There are few places that can make an intern feel as inept as can the neonatal intensive care unit (NICU). The medical care required by premature and very ill infants is unlike anything in the rest of pediatrics. But before new residents can even begin to build a knowledge base, they must chisel through layer upon layer of the foreignness that envelops the place. As the interns who rotated in the NICU before me repeatedly intoned, it’s just different over there.
A special language is spoken in the NICU, one awash with acronyms – GIR, HMF, PPHN – whose meanings are not easily intuited. There is a distinct – and distinctly unique – format for presentations during rounds. Add to these challenges the fact that the NICU is located in a separate hospital from the rest of the pediatric services, with a separate electronic medical record system, and it becomes clear why new interns find it so intimidating. Not to mention the fact that the babies there make our usual patients look like giants.
As I progressed through my first days in the NICU, I felt increasingly unmoored, drifting ever farther from the competence I craved. It seemed that there was no time to learn, only to do, yet each task highlighted my ineptitude more than the last. I asked question after question of the senior residents, the fellows, the attending physician, the nurses and nurse practitioners – anyone, which is to say, everyone, who had more experience than I did.
The best and worst parts were the deliveries. The pediatrics team was called to the labor room or operating room each time a baby was being born that might need some extra support or resuscitation.

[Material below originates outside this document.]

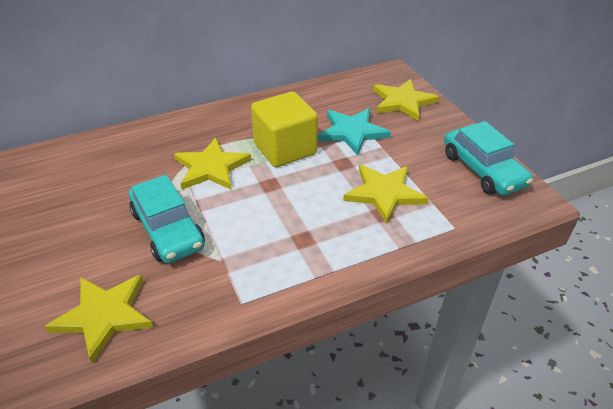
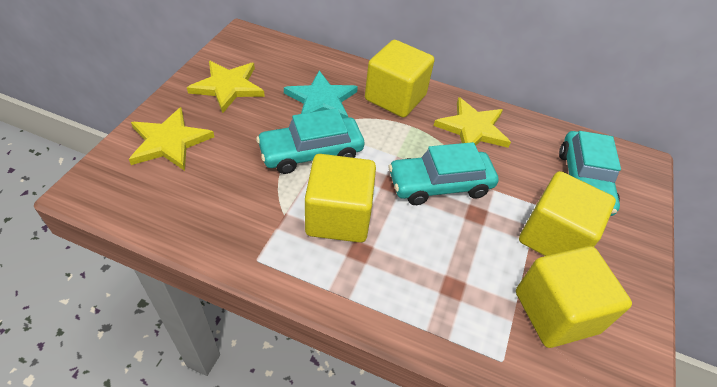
turquoise car: 2 -> 3
yellow cube: 1 -> 4
yellow star: 4 -> 3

We were called for premature babies, twins, and triplets; for babies who had already passed meconium (the baby’s first stool) and so were at risk of breathing it into their lungs; for babies born to mothers who showed signs infection during labor. Interns took turns responding to these calls, and were accompanied early on by a more senior member of the team. Once we had demonstrated proficiency with the required skills, we responded on our own.
It was exhilarating and terrifying: the initial scramble to find the right room, never knowing just how far along the delivery would be by the time you arrived; the frantic gloving – or, for the OR, scrubbing – while checking the infant warmer to be sure that all the right equipment was available and properly functioning; the mental checklist, running on repeat, of just what equipment to use when. And, of course, the ever-present possibility of being handed a baby that refused to breathe on its own.

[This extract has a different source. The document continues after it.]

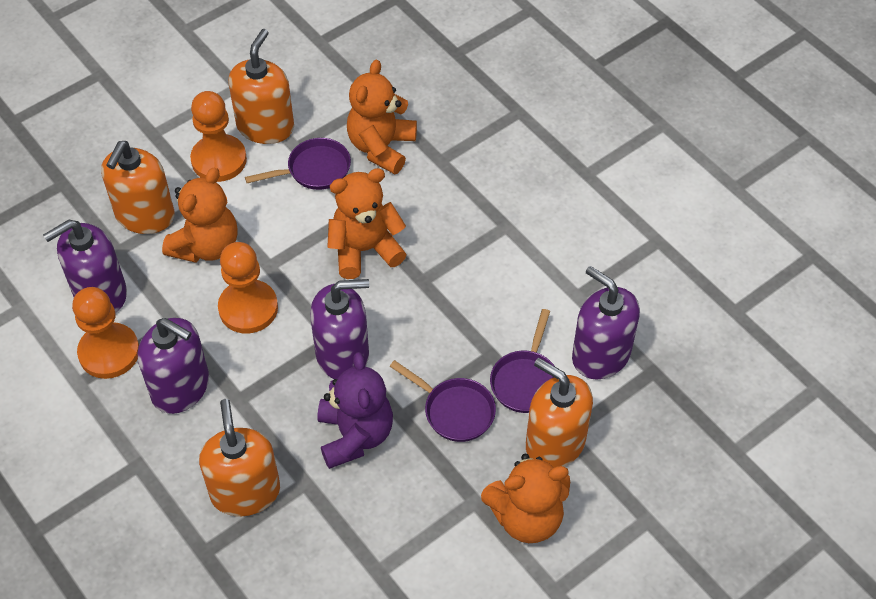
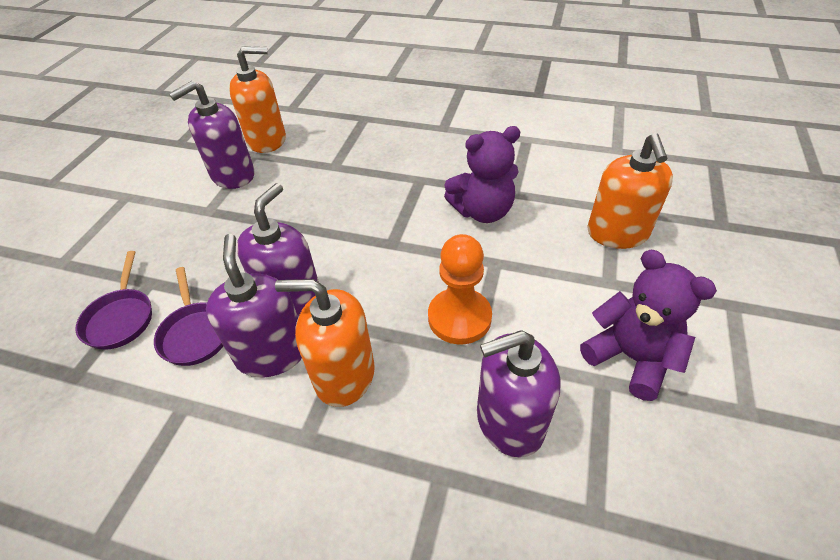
orange pawn: 3 -> 1
orange soap dispenser: 4 -> 3
orange teddy bear: 4 -> 0
purple pan: 3 -> 2
purple teddy bear: 1 -> 2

As with everything else NICU-related, I asked questions. I double-checked the indications for giving oxygen and for intubating to suction out meconium. I even discussed Apgar scores – just how pink had the baby been at that first minute of life? – before committing them to the medical record.
But it was tiring, pestering people with so many questions. I felt irritating, was even irritating myself. And so, for anything that wasn’t directly related to patient care, I shied away from querying and began to make educated guesses.

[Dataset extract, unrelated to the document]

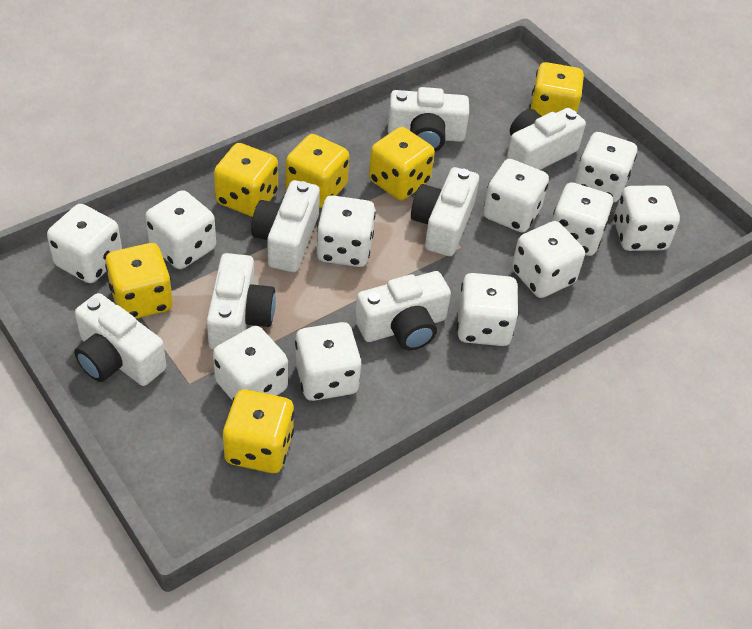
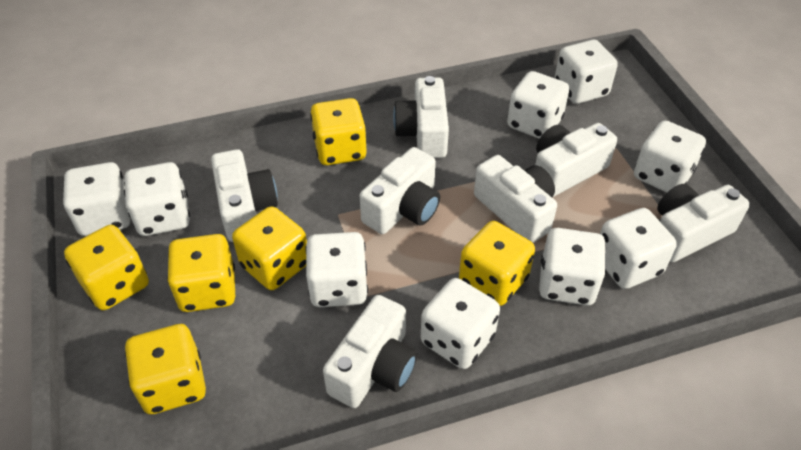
white dice: 11 -> 9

I had begun to feel the first tinges of proficiency when I was called to the delivery room, accompanied by a nurse practitioner seasoned in deliveries. We arrived just as the baby was about to, and rushed to check our equipment. I grabbed the stethoscope dangling from above the warming lights and set it down on the table where we would soon place the infant. I had seen others lay the instrument with its diaphragm on the table and the ear pieces hanging off, but this seemed arbitrary, more of a style thing, and so I laid it my own way, with the ear pieces curled up next to the diaphragm, right next to where the baby would soon lay.
The nurse brought the baby to the warming table and I dried him vigorously. As she wrangled a hat onto his tiny head, I used a bulb syringe to suction the secretions from his nose and mouth. He began to cry and, as many babies do, to poop. Black, sticky meconium poured onto the table, oozing over everything in its path. The nurse practitioner rescued the stethoscope just in time. “That’s why we lay it like this,” she said, grinning as she straightened it to lay in the normal fashion, with the earpieces safely out of the meconium’s reach.
And so I went back to asking questions, not only in the NICU but also in every unit where I work. I ask questions about medicine, about how things are run, and about whether there are better ways to do things than I have already found. It’s exhausting. But it helps me to keep learning.
And it also helps to keep the poop out of my ears.